Reasonable people disagree about this, or just have their own personal preferences/standards without necessarily thinking others are better or worse. Essentially, this question is about how to summarise your posterior, and the idea is to get a) a point estimate indicating some kind of reasonable estimate of the posterior, and b) another number or set of numbers indicating the spread of the posterior around that point estimate, to indicate uncertainty. There are just a lot of ways of doing this!
There are some advantages to a median, in that the value indicated by the median estimate does not change with a transformation of the posterior (e.g., a log transform, it would indicate the same value, whereas the mean might change). The same applies to intervals based on a quantile from the posterior (an equal tailed interval, which is what brms provides by default, is the 2.5% and 97.5% of the posterior, and the values indicated by these also do not change when the posterior is transformed).
However, one could also use the HDI - the highest density interval. A 95% HDI indicates the 95% most likely values in the posterior, whereas the 95% ETI just indicates the middle 95% of values - not necessarily the most likely.
Things like the MAD also just indicate the spread of the value around the median.
As you can see, this can be quite an annoying thing to decide which to use. It is not the case the one is necessarily better than the other. Personally, I am often happy to use the median, mean, or even mode (most likely part of the posterior distribution) as a point estimate, and some kind of HDI as the indicator of uncertainty. However, what I would suggest is seeing if your interpretations of what is going on actually change dramatically depending on how you summarise the posterior. If your posterior has a heavy skew, then the different ways of summarising it can make a difference. Plot a density plot of the posterior and see the shape, and how the summary points line up with one another. Often, you will be relieved to see that it doesn’t make a difference. If the shape of the posterior is very skewed or has a weird shape, this might be a case where you would want to literally show a plot of the posterior so that people can see what is going on, and not be mislead by a potentially arbitrary choice of summary.

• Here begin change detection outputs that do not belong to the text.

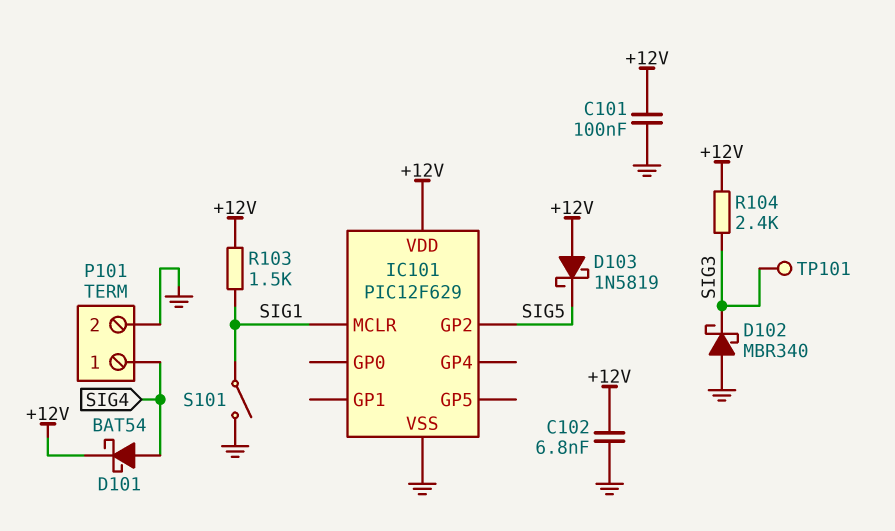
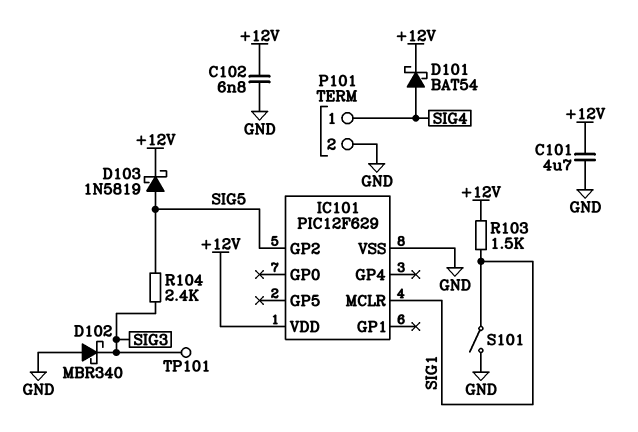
C101: 100nF (+12V, GND) -> 4.7uF (+12V, GND)
D103: schottky 1N5819 (A +12V, K SIG5) -> schottky 1N5819 (A SIG5, K +12V)
R104: 2.4k (+12V, SIG3) -> 2.4k (SIG3, SIG5)

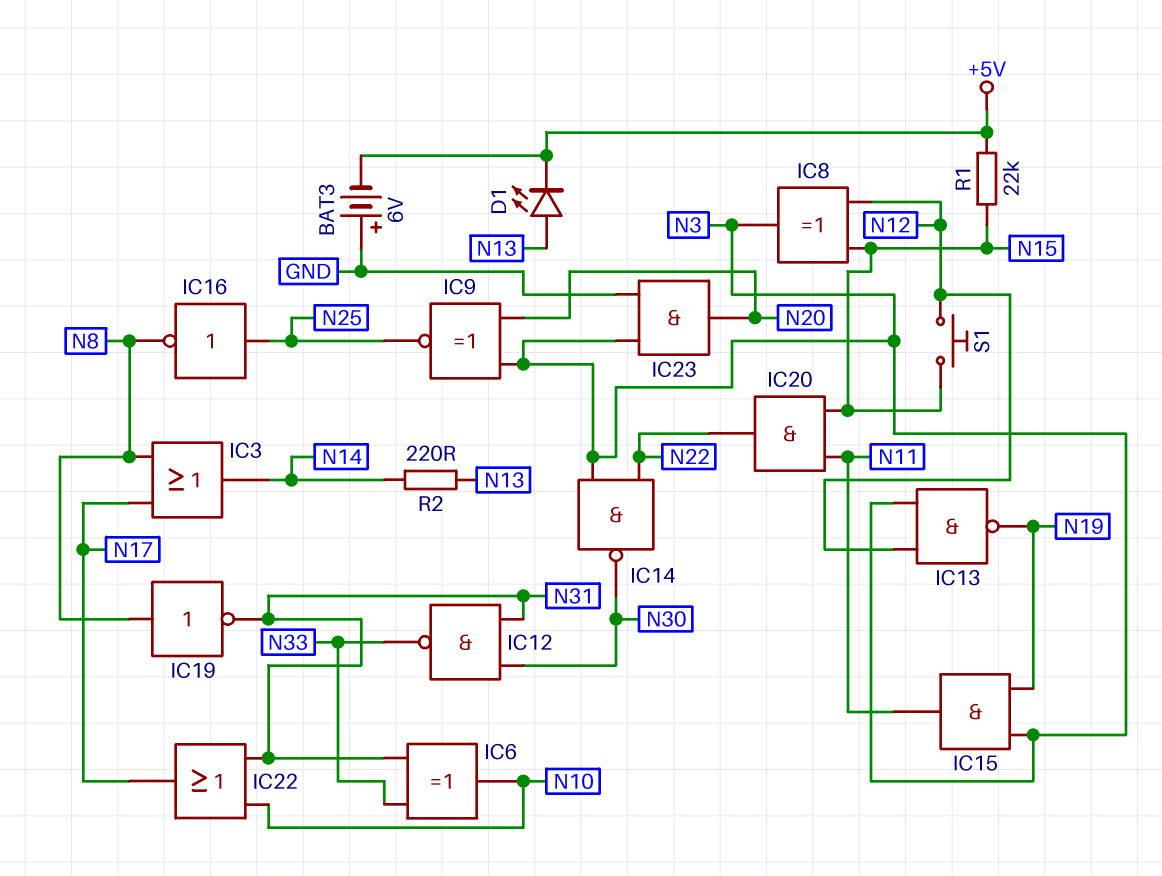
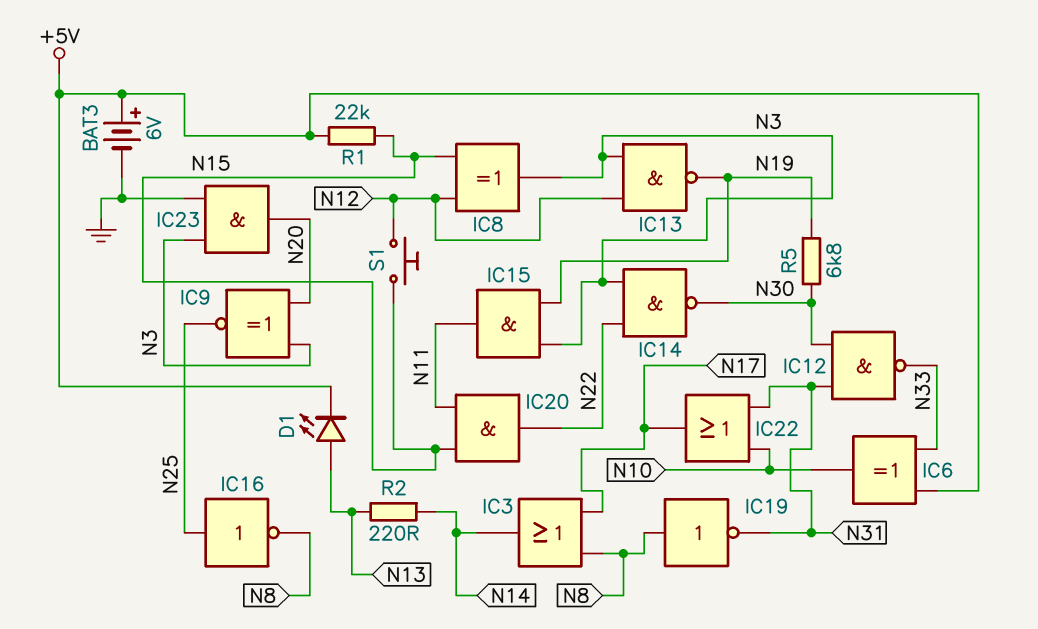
BAT3: 6V (plus GND, minus +5V) -> 6V (plus +5V, minus GND)
IC6: XOR (in N31, in N33, out N10) -> XOR (in +5V, in N33, out N10)
R5: none -> 6.8k (N19, N30)

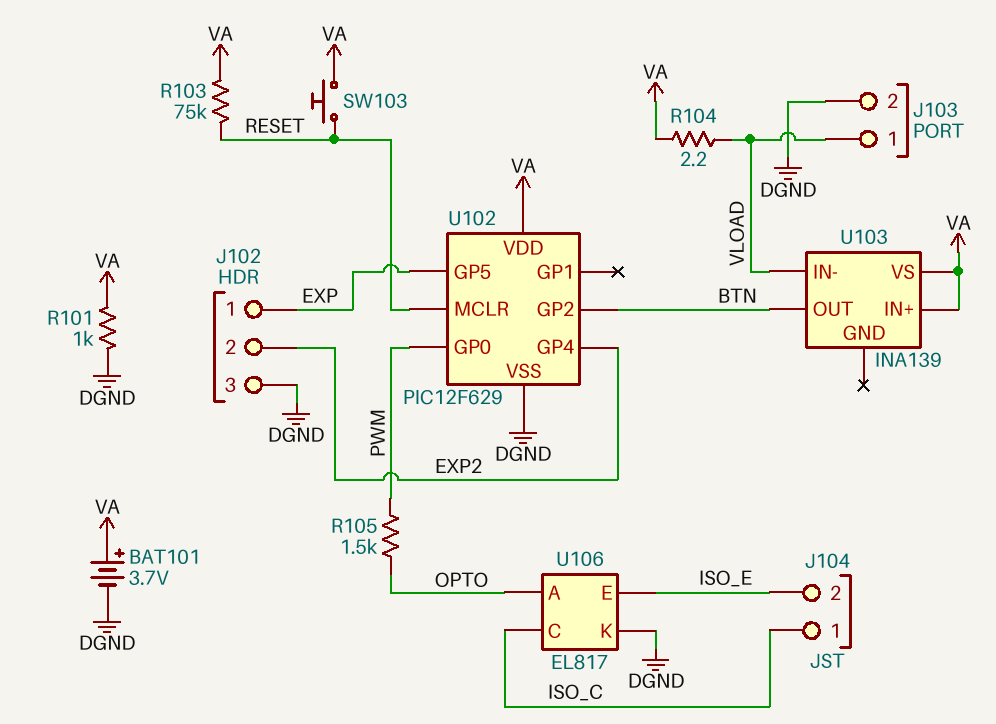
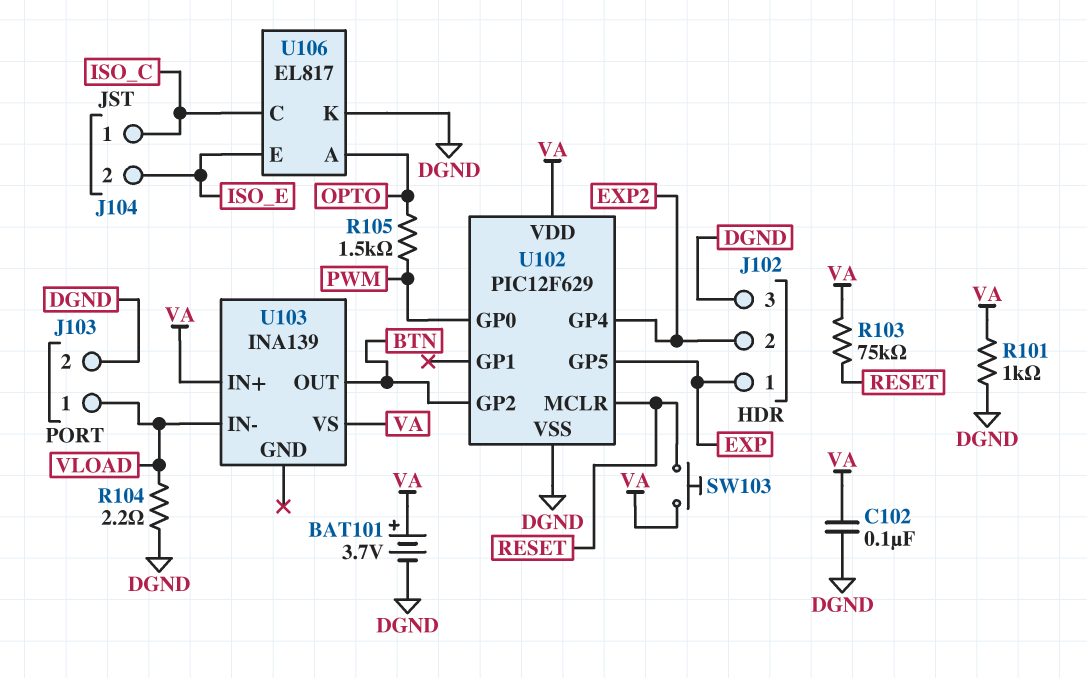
C102: none -> 100nF (DGND, VA)
R104: 2.2 (VA, VLOAD) -> 2.2 (DGND, VLOAD)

Finally, regarding using whatever %age of the posterior, this depends on how stringent you want to be about the estimate. A 99% interval contains more of the posterior than a 95%, and more again than an 89%. You can think of it like your acceptable error rate - for a 99% HDI, you expect that it is 99% likely that the true value of the underlying parameter is within that range. So the preference here depends on how conservative you want to be.